Les groupes et l'intérêt général

En dernière analyse on est amené à s'interroger sur l'action des groupes de pression en fonction de l'intérêt général. À première vue, elle apparaît comme néfaste, puisqu'elle fait peser sur l'État, gardien, en principe, de l'intérêt général, le poids d'intérêts particuliers. Mais il faut examiner de plus près ce que signifie l'intérêt général. On peut l'envisager d'un point de vue formel ou du point de vue de son contenu. Du point de vue formel, on pourra dire qu'un système fonctionne conformément à l'intérêt général s'il comporte un dosage convenable de stabilité et de flexibilité, s'il est capable à la fois de maintenir une cohésion suffisante du corps social et d'anticiper l'avenir, en assumant de façon constructive et créatrice les tensions qui apparaissent dans ce corps. Du point de vue du contenu, on pourra dire que l'intérêt général est ce qui assure à chacun toutes les possibilités d'épanouissement que peut offrir le niveau de civilisation matérielle et de culture existant à un moment donné.

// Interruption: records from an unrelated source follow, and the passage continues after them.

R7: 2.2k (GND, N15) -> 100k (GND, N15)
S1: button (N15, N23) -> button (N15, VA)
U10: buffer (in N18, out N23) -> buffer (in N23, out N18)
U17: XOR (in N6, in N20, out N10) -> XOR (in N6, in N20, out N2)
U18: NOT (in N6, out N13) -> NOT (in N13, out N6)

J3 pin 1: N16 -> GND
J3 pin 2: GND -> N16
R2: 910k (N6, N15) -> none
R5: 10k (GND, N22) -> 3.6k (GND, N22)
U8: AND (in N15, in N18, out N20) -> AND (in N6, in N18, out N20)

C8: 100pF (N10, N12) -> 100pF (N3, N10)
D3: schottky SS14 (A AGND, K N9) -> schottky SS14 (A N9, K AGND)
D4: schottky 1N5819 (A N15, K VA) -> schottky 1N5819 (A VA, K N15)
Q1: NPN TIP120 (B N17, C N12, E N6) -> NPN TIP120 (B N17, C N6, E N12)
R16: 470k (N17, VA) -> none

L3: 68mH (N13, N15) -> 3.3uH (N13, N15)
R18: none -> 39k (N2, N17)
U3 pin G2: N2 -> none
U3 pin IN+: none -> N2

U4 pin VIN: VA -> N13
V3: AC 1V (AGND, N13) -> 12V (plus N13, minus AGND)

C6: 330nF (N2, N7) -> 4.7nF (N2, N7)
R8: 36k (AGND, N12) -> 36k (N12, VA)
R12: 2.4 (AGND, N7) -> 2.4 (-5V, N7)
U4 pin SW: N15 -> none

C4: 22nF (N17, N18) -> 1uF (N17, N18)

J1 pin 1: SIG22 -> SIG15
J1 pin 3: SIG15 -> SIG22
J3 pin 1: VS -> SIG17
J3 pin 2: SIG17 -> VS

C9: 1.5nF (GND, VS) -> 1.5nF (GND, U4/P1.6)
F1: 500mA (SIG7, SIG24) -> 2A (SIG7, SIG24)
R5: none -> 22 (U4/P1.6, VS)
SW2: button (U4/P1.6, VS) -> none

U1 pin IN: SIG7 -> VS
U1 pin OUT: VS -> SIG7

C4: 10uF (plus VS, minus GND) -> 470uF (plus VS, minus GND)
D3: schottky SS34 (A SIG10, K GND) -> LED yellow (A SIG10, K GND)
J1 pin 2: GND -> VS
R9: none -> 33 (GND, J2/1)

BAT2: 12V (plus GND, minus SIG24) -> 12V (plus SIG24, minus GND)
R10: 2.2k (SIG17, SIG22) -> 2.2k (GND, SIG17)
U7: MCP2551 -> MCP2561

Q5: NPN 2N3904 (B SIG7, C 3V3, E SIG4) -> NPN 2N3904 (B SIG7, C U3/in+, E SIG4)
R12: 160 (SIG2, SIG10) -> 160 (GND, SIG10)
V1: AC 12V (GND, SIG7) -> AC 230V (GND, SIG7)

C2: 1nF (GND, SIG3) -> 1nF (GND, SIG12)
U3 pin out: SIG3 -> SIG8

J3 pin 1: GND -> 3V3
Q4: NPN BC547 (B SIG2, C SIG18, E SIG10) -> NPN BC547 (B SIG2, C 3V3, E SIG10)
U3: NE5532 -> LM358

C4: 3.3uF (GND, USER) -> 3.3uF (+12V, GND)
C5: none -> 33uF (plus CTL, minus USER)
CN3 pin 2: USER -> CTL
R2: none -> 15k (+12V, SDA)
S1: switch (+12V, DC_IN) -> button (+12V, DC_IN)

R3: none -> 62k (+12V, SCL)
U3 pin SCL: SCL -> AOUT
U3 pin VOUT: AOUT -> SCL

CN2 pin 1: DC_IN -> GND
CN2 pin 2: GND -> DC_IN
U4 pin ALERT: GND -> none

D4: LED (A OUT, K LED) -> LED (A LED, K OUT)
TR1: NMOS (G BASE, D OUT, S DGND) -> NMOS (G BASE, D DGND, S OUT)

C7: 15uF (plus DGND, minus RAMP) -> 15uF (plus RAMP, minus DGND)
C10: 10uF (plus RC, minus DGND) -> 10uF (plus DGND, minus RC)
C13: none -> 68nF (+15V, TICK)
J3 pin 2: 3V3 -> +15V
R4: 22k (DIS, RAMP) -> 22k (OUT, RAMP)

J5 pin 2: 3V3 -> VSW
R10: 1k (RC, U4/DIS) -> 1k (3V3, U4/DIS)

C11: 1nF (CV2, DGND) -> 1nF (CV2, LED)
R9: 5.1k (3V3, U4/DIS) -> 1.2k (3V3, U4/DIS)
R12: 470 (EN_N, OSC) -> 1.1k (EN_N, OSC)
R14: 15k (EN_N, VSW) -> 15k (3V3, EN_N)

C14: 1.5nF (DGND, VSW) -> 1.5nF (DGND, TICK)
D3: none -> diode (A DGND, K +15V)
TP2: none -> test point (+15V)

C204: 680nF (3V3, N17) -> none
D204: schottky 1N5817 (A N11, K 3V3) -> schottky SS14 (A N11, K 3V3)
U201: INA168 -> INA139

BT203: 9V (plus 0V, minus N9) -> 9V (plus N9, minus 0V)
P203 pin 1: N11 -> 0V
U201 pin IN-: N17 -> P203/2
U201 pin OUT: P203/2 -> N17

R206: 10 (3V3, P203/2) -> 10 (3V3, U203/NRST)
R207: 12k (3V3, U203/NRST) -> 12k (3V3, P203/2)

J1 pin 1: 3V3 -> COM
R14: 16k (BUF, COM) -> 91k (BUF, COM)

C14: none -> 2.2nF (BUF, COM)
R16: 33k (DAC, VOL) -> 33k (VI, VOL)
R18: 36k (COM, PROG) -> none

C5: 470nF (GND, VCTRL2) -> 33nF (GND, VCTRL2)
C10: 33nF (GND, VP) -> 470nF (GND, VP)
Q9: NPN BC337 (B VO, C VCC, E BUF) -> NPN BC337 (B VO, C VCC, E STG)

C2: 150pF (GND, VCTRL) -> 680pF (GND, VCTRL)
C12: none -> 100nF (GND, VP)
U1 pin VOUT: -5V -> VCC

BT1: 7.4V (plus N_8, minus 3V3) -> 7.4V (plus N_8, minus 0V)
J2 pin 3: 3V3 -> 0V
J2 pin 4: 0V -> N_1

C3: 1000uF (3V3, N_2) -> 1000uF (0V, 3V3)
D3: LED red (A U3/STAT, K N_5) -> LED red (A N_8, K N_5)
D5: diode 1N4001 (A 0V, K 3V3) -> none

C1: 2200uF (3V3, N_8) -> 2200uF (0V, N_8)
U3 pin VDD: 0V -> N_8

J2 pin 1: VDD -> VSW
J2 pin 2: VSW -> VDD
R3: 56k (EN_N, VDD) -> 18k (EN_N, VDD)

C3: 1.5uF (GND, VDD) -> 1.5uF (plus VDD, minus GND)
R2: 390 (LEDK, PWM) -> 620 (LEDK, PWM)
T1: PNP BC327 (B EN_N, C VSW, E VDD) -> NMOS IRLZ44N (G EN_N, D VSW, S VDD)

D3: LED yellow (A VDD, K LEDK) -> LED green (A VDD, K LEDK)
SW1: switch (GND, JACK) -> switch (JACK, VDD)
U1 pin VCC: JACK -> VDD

Intégration formelle et jeu des forces

Il faut remarquer que les groupes de pression, bien qu'ils représentent des intérêts partiels, réalisent, à travers leur organisation et la fixation de leurs objectifs, un certain degré d'intégration qui rattache (dans une mesure variable) ces intérêts à une perspective globale. D'autre part, comme ils sont en partie convergents et en partie antagonistes, ils composent entre eux, à travers leurs interactions mutuelles, une figure d'équilibre, toujours momentanée, qui permet aux tensions réelles de se manifester, mais qui, en même temps, les inscrit dans une sorte de cohérence au moins provisoire. Si les partis étaient les seuls éléments de globalisation des intérêts et des objectifs, ils introduiraient presque certainement une distorsion systématique à l'égard des situations et des aspirations réelles. Le jeu complexe des groupes, en venant se combiner avec celui des partis, fournit une représentation beaucoup plus adéquate de la réalité sociale (telle qu'elle est vécue à la fois dans le système économique, dans le système culturel et dans le système politique), et oblige l'appareil d'État à modeler son action plus exactement sur celle-ci. Ainsi pourrait-on penser que l'action des groupes de pression s'exerce dans un sens favorable à l'intérêt général considéré d'un point de vue formel.

Mais si l'on se place au point de vue du contenu, on pourrait être amené à porter un jugement très différent. On fera remarquer que la fonction principale des groupes de pression est de transporter dans la sphère des décisions politiques les tensions et contradictions de la sphère économique, et par conséquent aussi les effets de domination propres à cette sphère. Or, ces effets de domination ont pour conséquence que la production n'est pas organisée de manière à satisfaire le mieux possible les besoins réels, compte tenu des ressources existantes. L'action des groupes de pression réalise une certaine forme d'intégration, mais celle-ci ne correspond pas, ou en tout cas ne correspond que très imparfaitement, au véritable intérêt général. Elle ne fait que refléter l'équilibre (toujours instable) des forces en présence. L 'État, dans la mesure où il subit la pression des groupes, ne fait lui-même, dans son action propre, que refléter le jeu de ces forces. Et, même lorsqu'il intervient comme arbitre, il ne semble pas avoir la possibilité de modifier par lui-même les données qui lui sont imposées. Cela pourrait suggérer l'idée que l'État devrait, d'une manière ou d'une autre, limiter les capacités d'action des groupes de façon à reconquérir une autonomie entière à leur égard et à substituer à une conduite d'adaptation, qui enregistre les pressions[...]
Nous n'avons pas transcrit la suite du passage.